Para contextualizar o tema que trataremos ao longo deste artigo, é preciso partir de um ponto comum: uma breve definição sobre a chamada Indústria 4.0.
Também conhecida como a Quarta Revolução Industrial, a Indústria 4.0 é o movimento responsável por inserir a lógica da automação e a integração de tecnologias no setor industrial. Seu principal objetivo é promover, por meio da digitalização de processos e atividades, o aumento da produtividade. A Indústria 4.0 engloba, principalmente, tecnologias como inteligência artificial, computação em nuvem, robótica, Internet das coisas, entre outras. Além dos diversos impactos ligados à automação industrial, também tem sido responsável por transformações significativas na gestão empresarial, sobretudo no que diz respeito a aspectos estratégicos da implementação dessas novas tecnologias, bem como em relação à cooperação e à comunicação entre as áreas de produção e tecnologia da informação. A integração entre essas vertentes torna possível algumas mudanças nas formas de produção e, consequentemente, nos modelos de negócios no Brasil e no mundo.

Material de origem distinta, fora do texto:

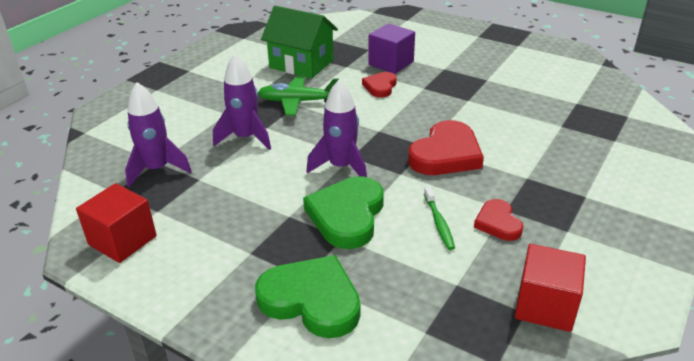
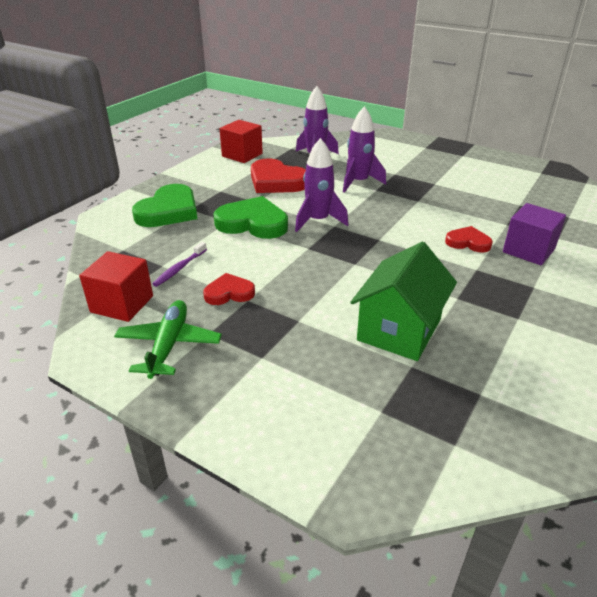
camera: 90 degrees right, 0 degrees up
(297, 102) = (423, 201): green plane -> green plane (169, 345)
(301, 64) = (499, 201): green house -> green house (399, 329)
(439, 223) = (236, 262): green toothbrush -> none
(446, 154) = (340, 273): red heart -> red heart (276, 181)
(460, 267) = (179, 268): none -> purple toothbrush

Principais barreiras e desafios para a inclusão das juventudes no mundo do trabalho
Para boa parte da juventude brasileira, o acesso ao trabalho decente ainda é uma realidade distante. O quadro é ainda pior para pessoas negras, indígenas, mulheres, comunidade LGBTQIAPN+, pessoas com deficiência e migrantes. Ao buscar uma vaga de emprego, essa parcela da população encontra inúmeras barreiras, desafios, desigualdades e um cenário de exclusão. Ter que escolher entre um trabalho ou os estudos, ou até mesmo não conseguir nenhum dos dois por “não cumprir” os requisitos exigidos pelas empresas, precisar interromper os estudos, conviver com preconceitos e encarar longas distâncias para ir e voltar do trabalho são apenas alguns dos desafios que jovens periféricos enfrentam para ingressar e permanecer no mundo do trabalho. Com o avanço e a inserção de novas tecnologias nas nossas rotinas, esse grupo tem encontrado um mercado cada vez mais exigente. Como consequência, também acaba precisando buscar formas de driblar as dificuldades para garantir novas oportunidades.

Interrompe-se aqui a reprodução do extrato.